I would use a random number and swap it with an element at the beginning of the set.
Here's some pseudo code
set = [1, 2, 3, 4, 5, 6]
picked = 0
Function PickNext(set, picked)
If picked > Len(set) - 1 Then
Return Nothing
End If
// random number between picked (inclusive) and length (exclusive)
r = RandomInt(picked, Len(set))
// swap the picked element to the beginning of the set
result = set[r]
set[r] = set[picked]
set[picked] = result
// update picked
picked++
// return your next random element
Return temp
End Function
Every time you pick an element there is one swap and the only extra memory being used is the picked variable. The swap can happen if the elements are in a database or in memory.
EDIT Here's a jsfiddle of a working implementation http://jsfiddle.net/sun8rw4d/
JavaScript
var set = [];
set.picked = 0;
function pickNext(set) {
if(set.picked > set.length - 1) { return null; }
var r = set.picked + Math.floor(Math.random() * (set.length - set.picked));
var result = set[r];
set[r] = set[set.picked];
set[set.picked] = result;
set.picked++;
return result;
}
// testing
for(var i=0; i<100; i++) {
set.push(i);
}
while(pickNext(set) !== null) { }
document.body.innerHTML += set.toString();
EDIT 2 Finally, a random binary walk of the set. This can be accomplished with O(Log2(N)) stack space (memory) which for 10billion is only 33. There's no shuffling or swapping involved.

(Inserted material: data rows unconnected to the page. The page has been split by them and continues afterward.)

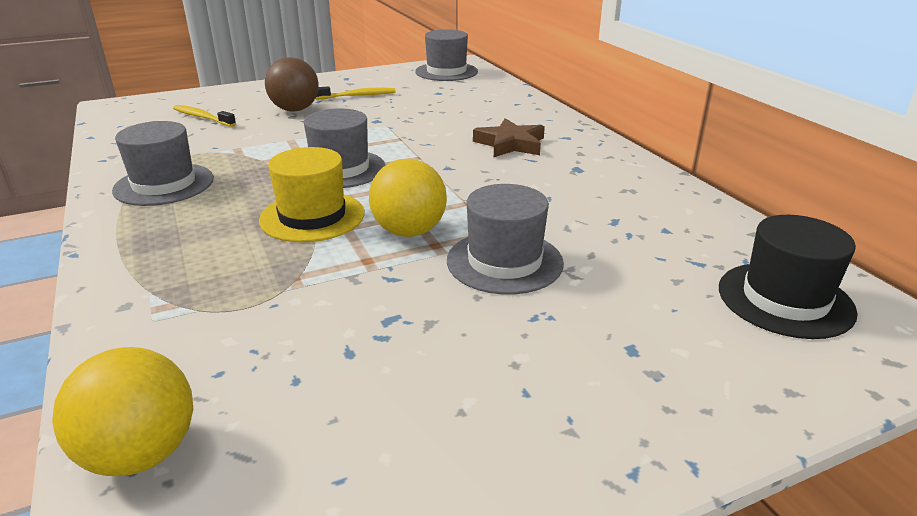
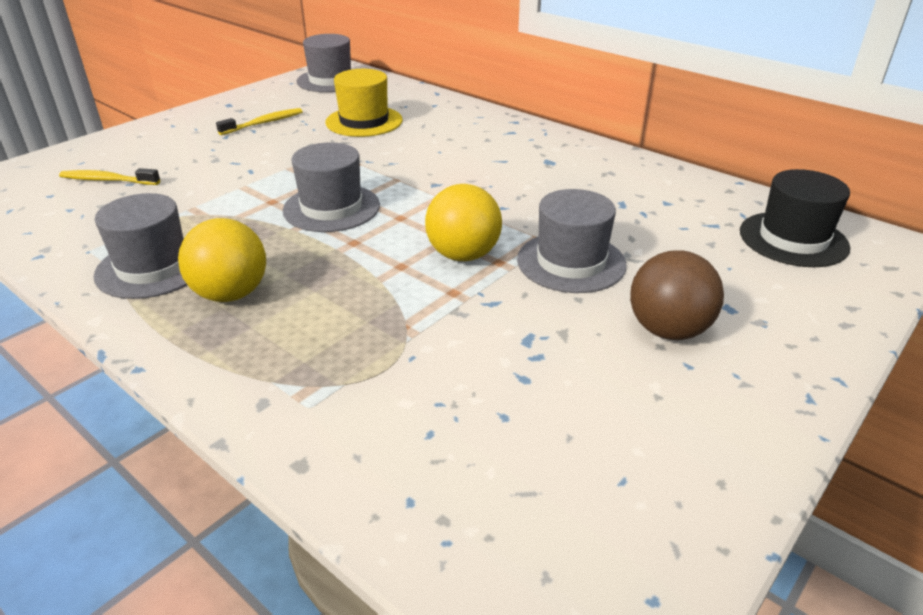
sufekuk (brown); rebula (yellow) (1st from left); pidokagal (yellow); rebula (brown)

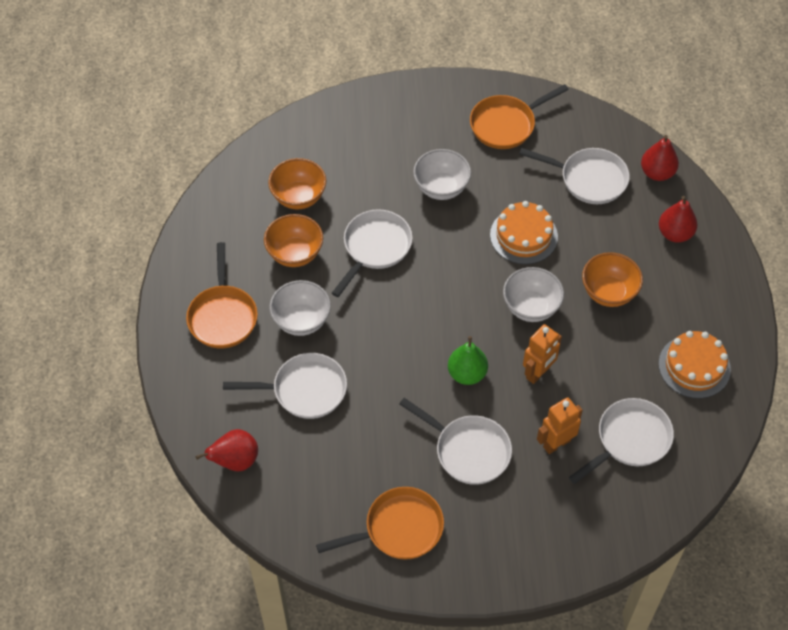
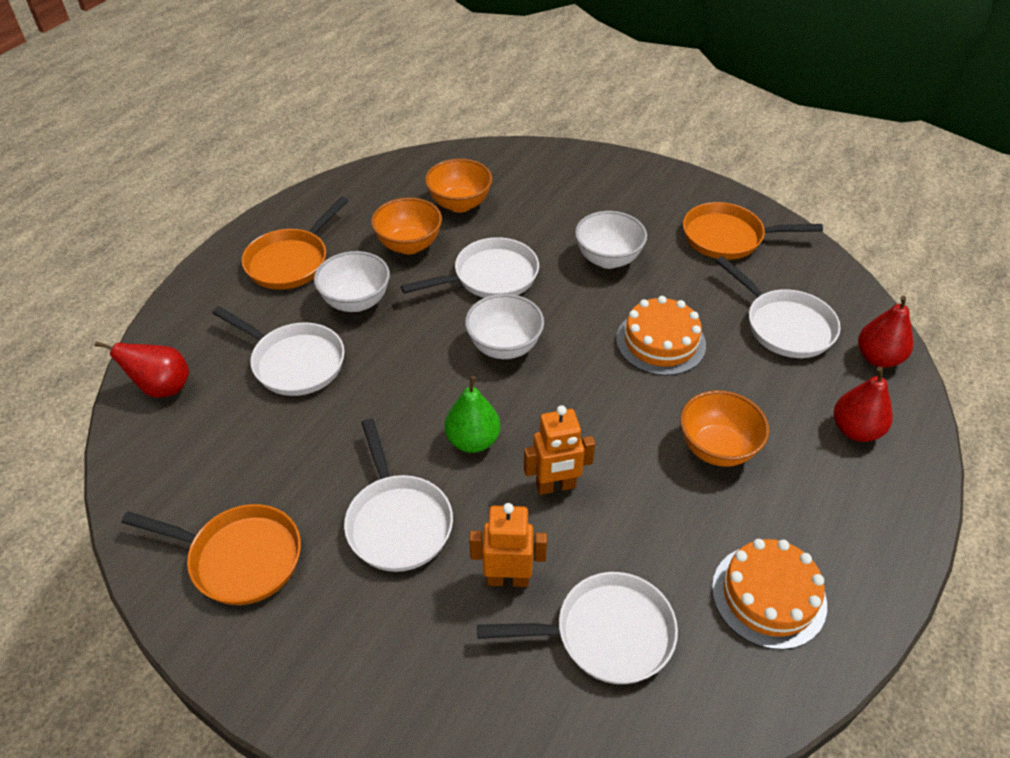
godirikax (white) (2nd from left)

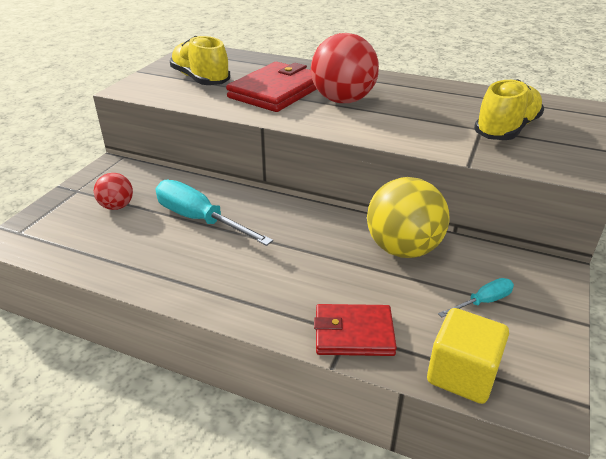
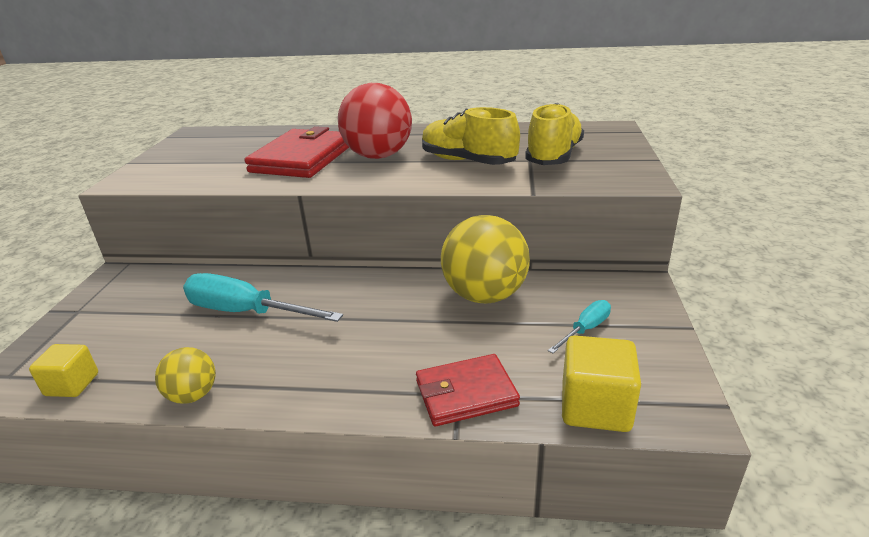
rebula (red) (1st from left in the first image); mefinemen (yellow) (1st from left); rebula (yellow) (1st from left); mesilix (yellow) (1st from left)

Using trinary instead of binary might yield even better pseudo random results.
// on the fly set generator
var count = 0;
var maxValue = 64;
function nextElement() {
// restart the generation
if(count == maxValue) {
count = 0;
}
return count++;
}
// code to pseudo randomly select elements
var current = 0;
var stack = [0, maxValue - 1];
function randomBinaryWalk() {
if(stack.length == 0) { return null; }
var high = stack.pop();
var low = stack.pop();
var mid = ((high + low) / 2) | 0;
// pseudo randomly choose the next path
if(Math.random() > 0.5) {
if(low <= mid - 1) {
stack.push(low);
stack.push(mid - 1);
}
if(mid + 1 <= high) {
stack.push(mid + 1);
stack.push(high);
}
} else {
if(mid + 1 <= high) {
stack.push(mid + 1);
stack.push(high);
}
if(low <= mid - 1) {
stack.push(low);
stack.push(mid - 1);
}
}
// how many elements to skip
var toMid = (current < mid ? mid - current : (maxValue - current) + mid);
// skip elements
for(var i = 0; i < toMid - 1; i++) {
nextElement();
}
current = mid;
// get result
return nextElement();
}
// test
var result;
var list = [];
do {
result = randomBinaryWalk();
list.push(result);
} while(result !== null);
document.body.innerHTML += '<br/>' + list.toString();
Here's the results from a couple of runs with a small set of 64 elements. JSFiddle http://jsfiddle.net/yooLjtgu/
30,46,38,34,36,35,37,32,33,31,42,40,41,39,44,45,43,54,50,52,53,51,48,47,49,58,60,59,61,62,56,57,55,14,22,18,20,19,21,16,15,17,26,28,29,27,24,25,23,6,2,4,5,3,0,1,63,10,8,7,9,12,11,13
30,14,22,18,16,15,17,20,19,21,26,28,29,27,24,23,25,6,10,8,7,9,12,13,11,2,0,63,1,4,5,3,46,38,42,44,45,43,40,41,39,34,36,35,37,32,31,33,54,58,56,55,57,60,59,61,62,50,48,49,47,52,51,53
As I mentioned in my comment, unless you have an efficient way to skip to a specific point in your "on the fly" generation of the set this will not be very efficient.
if it is enumerable then use a pseudo-random integer generator adjusted to the period 0 .. 2^n - 1 where the upper bound is just greater than the size of your set and generate pseudo-random integers discarding those more than the size of your set. Use those integers to index items from your set.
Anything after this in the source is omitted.